Just as streets lights are there to show us where we are going, MacWilliam’s lamps remind us of where we are. For the driver this means a break in the daily commute, where the forgettable (a familiar building, sign or tree) gives way to an ongoing chorus of illuminated variations; for residents of Kensington-Cedar Cottage, the lamps stand in contrast to the Victorian-style light standards installed in 2004 at the request of a business association eager to make the area more attractive -- yet in doing so, inadvertently identified it with a long lost monoculture, a Dickensian world of red brick schoolhouses and British-picked street names that loom like sentries at the corners of this epic eight mile thoroughfare.

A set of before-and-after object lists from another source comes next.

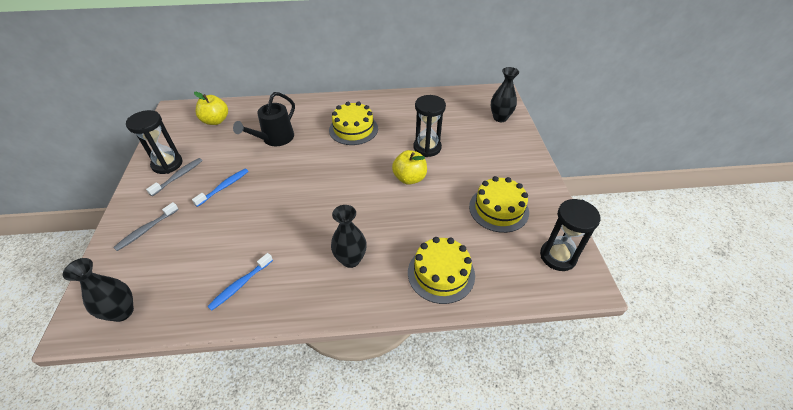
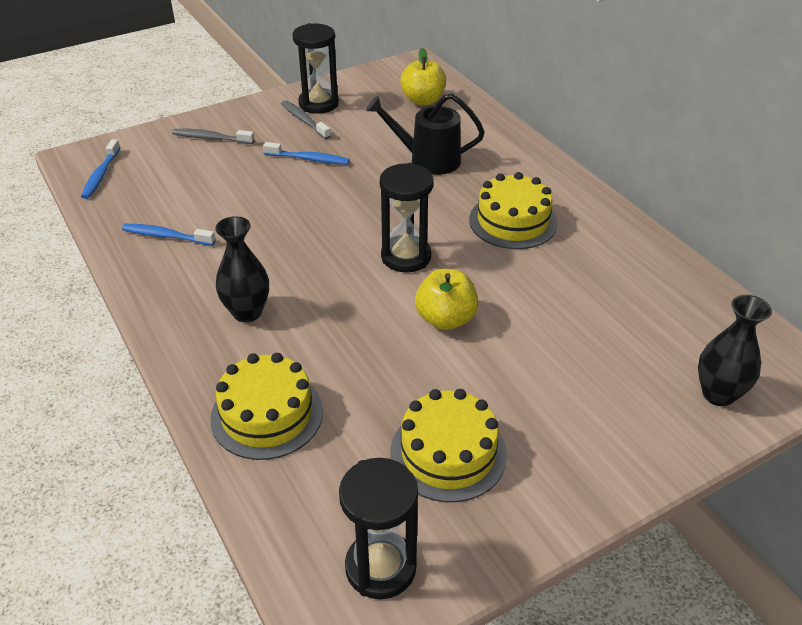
camera: 65 degrees right, 5 degrees down
(122, 312) = (101, 175): black vase -> blue toothbrush
(179, 176) = (304, 120): grey toothbrush -> grey toothbrush turned 135 degrees counterclockwise
(427, 147) = (537, 317): black hourglass -> black hourglass (406, 257)

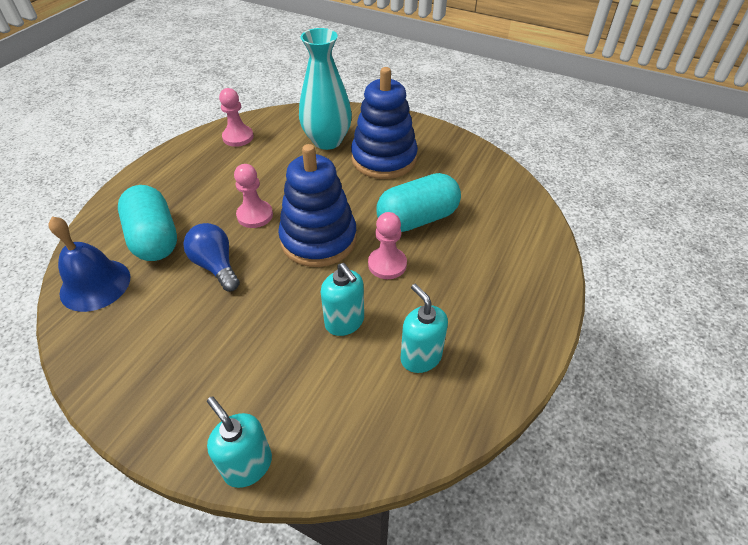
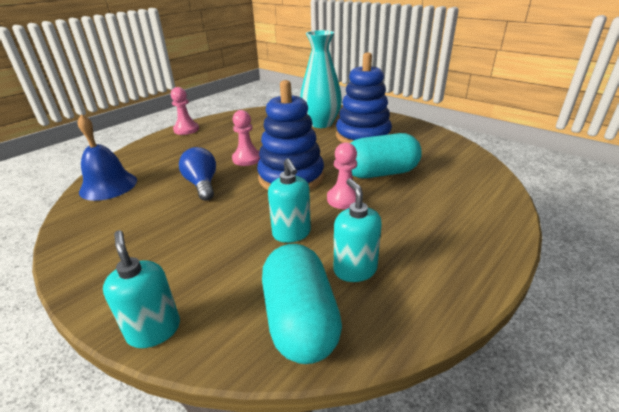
camera: 15 degrees right, 15 degrees down
(154, 238) = (166, 164): turquoise capsule -> turquoise capsule (300, 320)
(238, 137) = (255, 117): pink pawn -> pink pawn (186, 129)

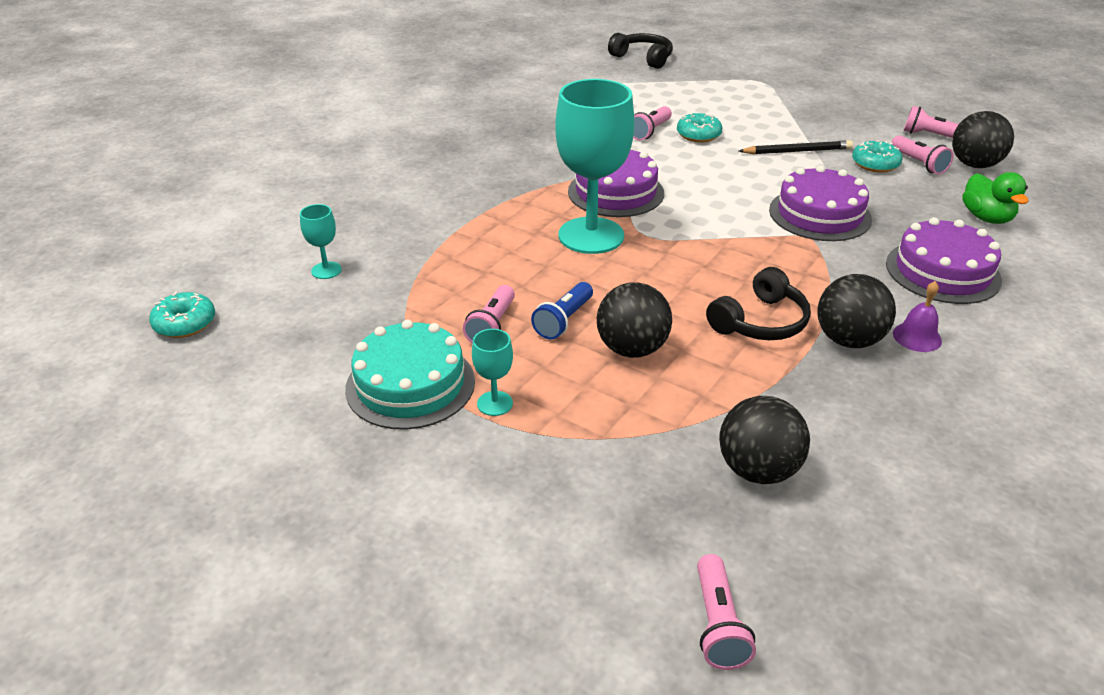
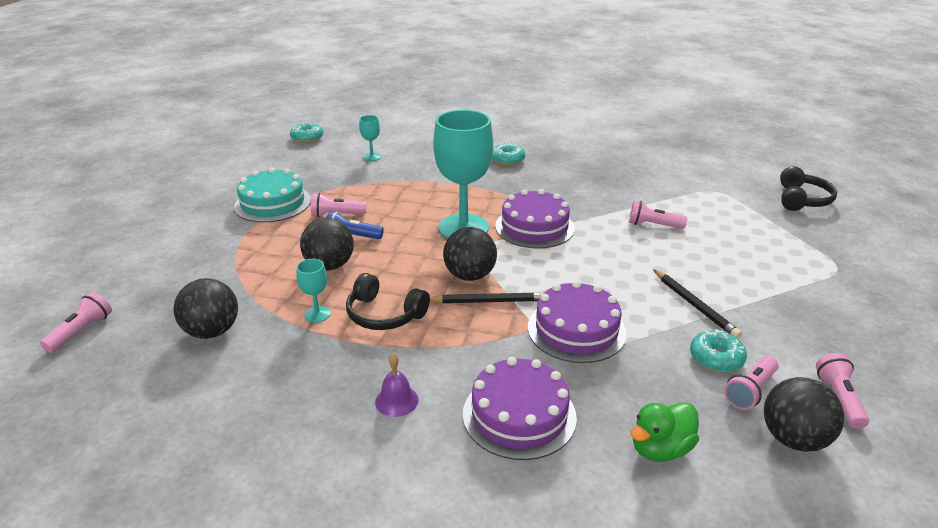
camera: 70 degrees right, 5 degrees down
(495, 403) = (261, 230): turquoise goblet -> turquoise goblet (317, 314)
(698, 135) = (671, 248): turquoise donut -> turquoise donut (507, 160)
(718, 624) = (82, 331): pink flashlight -> pink flashlight turned 135 degrees clockwise
(755, 250) = (489, 301): none -> black pencil
(848, 340) = (376, 361): black ball -> black ball (470, 276)

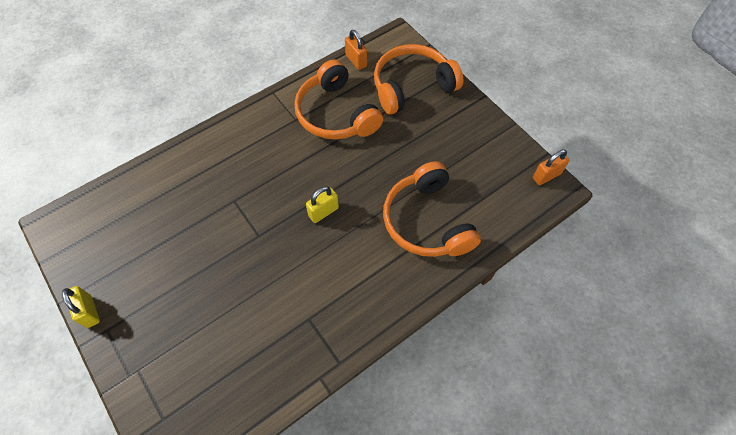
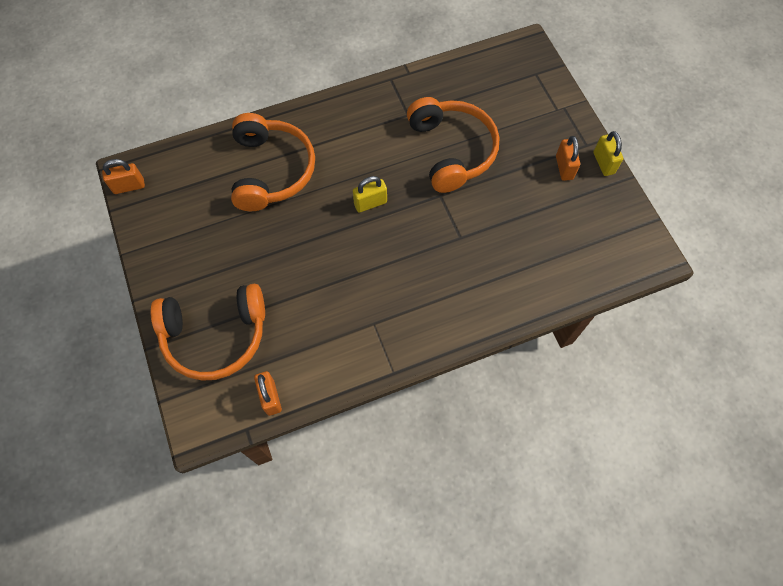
camera: 165 degrees left, 5 degrees up
(133, 295) = (564, 167): none -> orange padlock
(336, 114) = (323, 318): orange headphones -> orange headphones (452, 150)

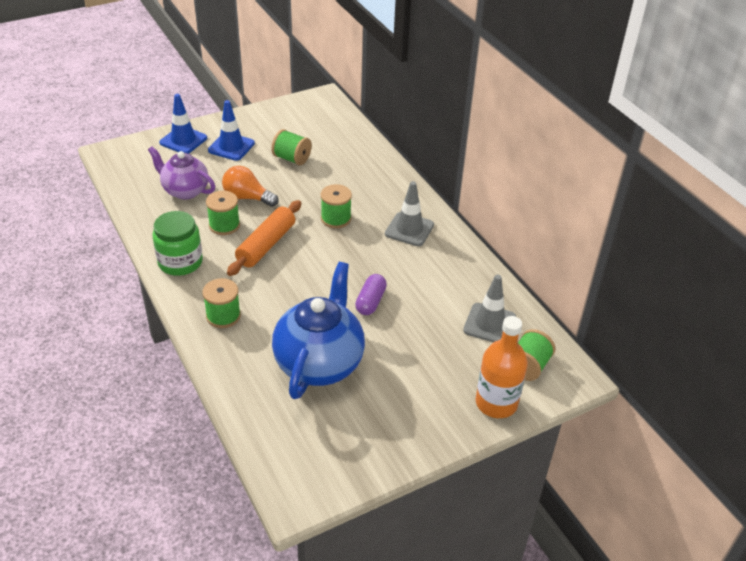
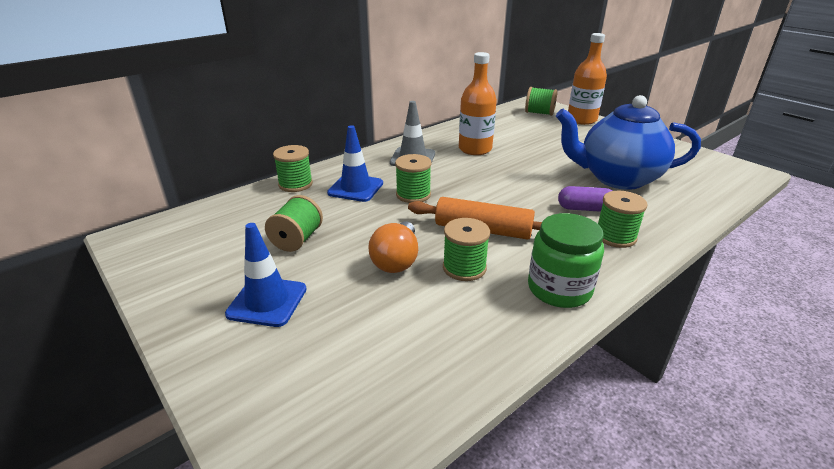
camera: 100 degrees left, 10 degrees down
(183, 140) = (244, 368): blue traffic cone -> blue traffic cone (355, 188)
(185, 190) = (400, 325): purple teapot -> none
(370, 302) = (524, 165): purple capsule -> purple capsule (585, 209)
(376, 160) = (295, 184): none -> green spool
(421, 276) = (475, 149): none -> orange bottle
(489, 324) = (509, 124): grey traffic cone -> none

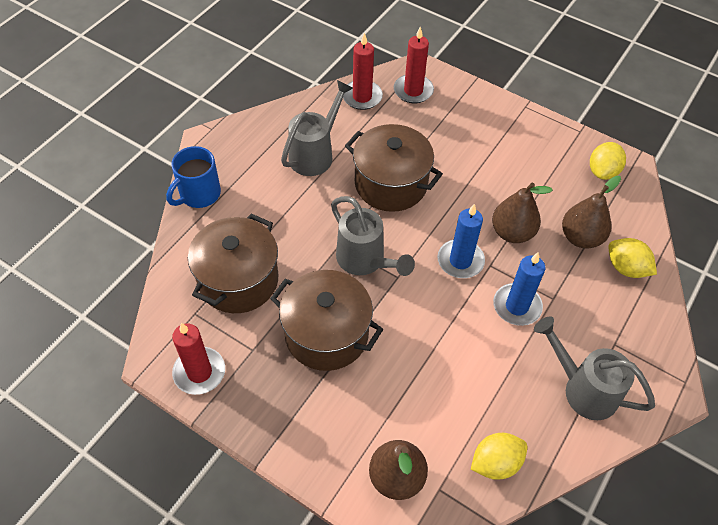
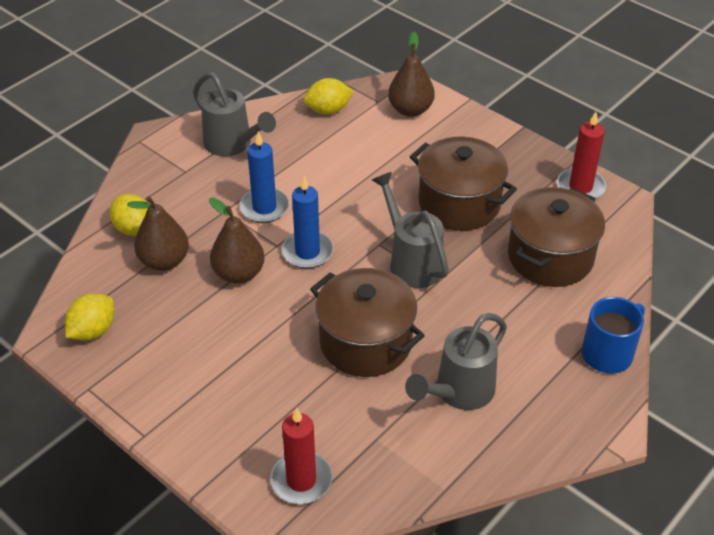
camera: 170 degrees left, 10 degrees down
(362, 97) = (381, 477): red candle -> none

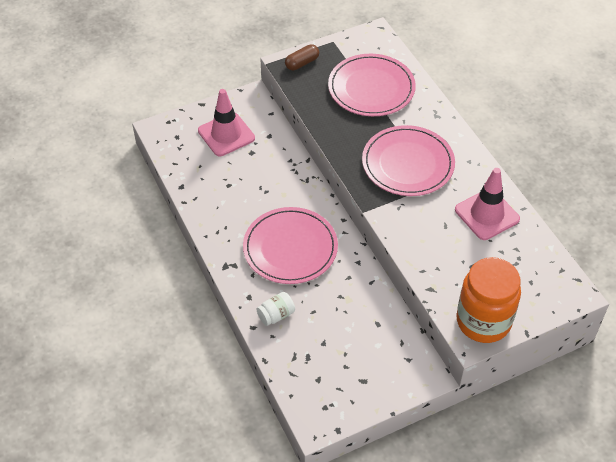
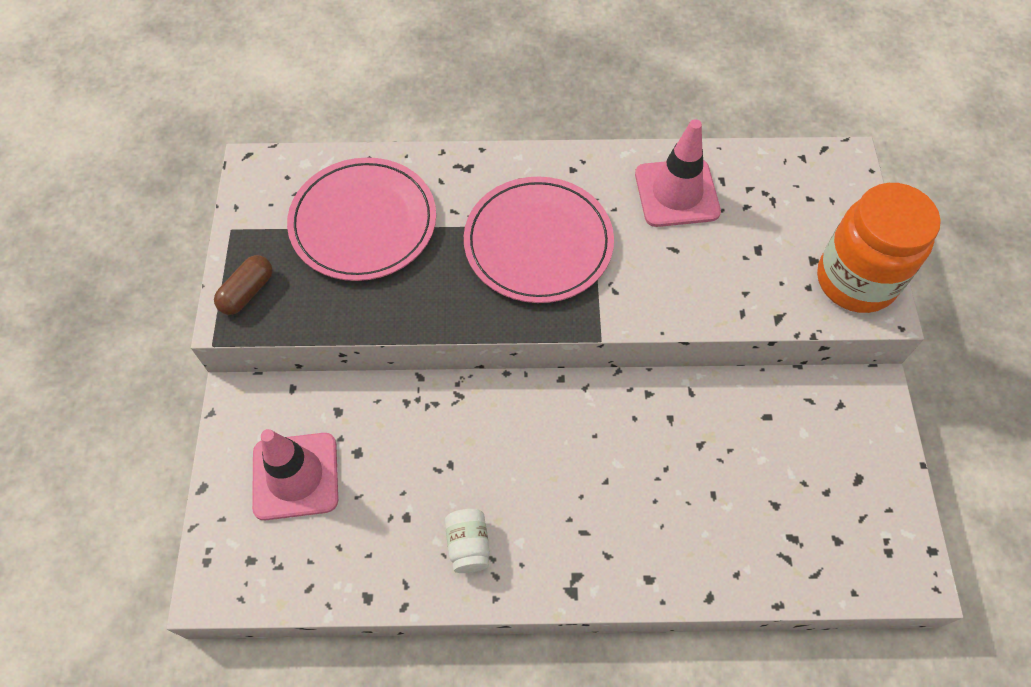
camera: 65 degrees left, 10 degrees up
(276, 315) = (700, 552): white jar -> white jar (468, 545)
(290, 248) = (580, 476): pink plate -> none
(302, 63) = (247, 292): brown capsule -> brown capsule turned 45 degrees clockwise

The brilliance of Kingsway Luminaires shows us that identity (who we are in space and time) is not a static thing but something mutable, open to new configurations, new possibilities -- be that the launch of a Vietnamese restaurant or the passage from stop to go. As Gertrude Stein once wrote, “Nothing changes from generation to generation except the thing seen and that is composition.” In other words, it is not elements that change over time but their relationship to one another. Kingsway Luminaires marks the beginning of our recognition of these relationships.